A
Bola de Prata
Autor: Julio Fiadi
"Rumo aos Pólos" pág. 285
Antes de começarmos nossa última caminhada, Salvador pediu para
que colocássemos toda a sua carga de volta ao seu trenó. Ele fazia
questão de chegar ao pólo levando tudo que lhe cabia.
De todos
os objetos que estavam agora comigo, eu tentava lembrar quais tinham também
estado no Pólo Norte, lá do outro lado do mundo.
Meu relógio de mergulho, com mais de dez anos de uso, a mochilinha preta
que eu usava para andar de moto em São Paulo, o velho canivete e a mesma
bandeirinha do Brasil que eu e o Roberto Stickel tínhamos segurado para
as fotos da chegada ao extremo Norte, eram alguns deles.

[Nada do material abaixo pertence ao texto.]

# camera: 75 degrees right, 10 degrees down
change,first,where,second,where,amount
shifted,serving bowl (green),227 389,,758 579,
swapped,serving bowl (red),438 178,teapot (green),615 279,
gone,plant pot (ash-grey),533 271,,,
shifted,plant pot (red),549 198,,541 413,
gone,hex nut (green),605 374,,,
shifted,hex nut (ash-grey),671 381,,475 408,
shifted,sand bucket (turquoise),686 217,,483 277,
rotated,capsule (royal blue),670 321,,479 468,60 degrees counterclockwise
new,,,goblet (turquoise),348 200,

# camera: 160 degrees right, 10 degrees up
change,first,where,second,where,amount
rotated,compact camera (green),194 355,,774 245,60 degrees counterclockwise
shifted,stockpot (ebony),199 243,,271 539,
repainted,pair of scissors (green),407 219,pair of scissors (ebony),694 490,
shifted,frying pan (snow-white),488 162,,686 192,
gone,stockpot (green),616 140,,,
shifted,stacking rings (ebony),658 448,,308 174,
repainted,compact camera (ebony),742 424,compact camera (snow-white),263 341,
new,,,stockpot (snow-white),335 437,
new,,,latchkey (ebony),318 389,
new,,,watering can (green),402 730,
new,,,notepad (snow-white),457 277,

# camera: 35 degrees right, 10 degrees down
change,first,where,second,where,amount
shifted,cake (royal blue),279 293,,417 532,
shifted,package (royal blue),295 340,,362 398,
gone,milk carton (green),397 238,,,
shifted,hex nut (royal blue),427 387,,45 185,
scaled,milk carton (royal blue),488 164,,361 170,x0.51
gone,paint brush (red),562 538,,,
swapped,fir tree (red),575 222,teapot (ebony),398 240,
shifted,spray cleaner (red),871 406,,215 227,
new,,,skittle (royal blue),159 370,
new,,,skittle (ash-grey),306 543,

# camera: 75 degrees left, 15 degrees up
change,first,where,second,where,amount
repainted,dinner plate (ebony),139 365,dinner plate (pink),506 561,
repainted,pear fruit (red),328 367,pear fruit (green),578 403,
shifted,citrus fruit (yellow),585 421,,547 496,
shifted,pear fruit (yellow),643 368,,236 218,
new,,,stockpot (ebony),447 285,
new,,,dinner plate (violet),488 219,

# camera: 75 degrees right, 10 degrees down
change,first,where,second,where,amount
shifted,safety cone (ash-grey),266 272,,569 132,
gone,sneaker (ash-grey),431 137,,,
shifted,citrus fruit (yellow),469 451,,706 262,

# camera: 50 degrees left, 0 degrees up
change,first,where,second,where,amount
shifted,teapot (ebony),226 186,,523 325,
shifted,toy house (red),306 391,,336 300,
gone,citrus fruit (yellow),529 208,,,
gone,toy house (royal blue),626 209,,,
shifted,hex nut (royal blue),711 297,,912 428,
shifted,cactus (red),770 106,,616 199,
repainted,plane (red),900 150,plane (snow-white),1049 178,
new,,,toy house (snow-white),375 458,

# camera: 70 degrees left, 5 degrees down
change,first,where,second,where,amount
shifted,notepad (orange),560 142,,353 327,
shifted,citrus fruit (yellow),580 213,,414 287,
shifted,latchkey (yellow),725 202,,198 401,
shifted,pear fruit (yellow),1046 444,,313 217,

Aos poucos, fomos nos aproximado do círculo de bandeiras dos países
membros do tratado antártico, que circundam o marco simbólico do
Pólo Sul.
O pequeno mastro com a famosa esfera de
prata é o ponto
cerimonial para todas as expedições que conseguem chegar ao Pólo.
Quando nós oito estávamos posicionados à sua volta, cada
um de nós foi pondo uma mão de cada vez sobre a esfera de prata,
até que a pilha de dezesseis luvas se completou.
No dia 9 de Janeiro de
2001, às 12:27h do horário do Brasil, um grupo de oito homens e
mulheres de diversos países começou a pular e a se abraçar,
como crianças que ganham um jogo esportivo no campeonato da escola.
Eu pisava exatamente onde, 90 anos atrás, Amundsen tinha chegado para
fincar a bandeira da Noruega.
Finalmente, meu sonho de chegar ao Pólo Sul caminhando se concretizou,
e voltei a ver o Sol girar 360 graus em minha volta, sem abaixar no horizonte.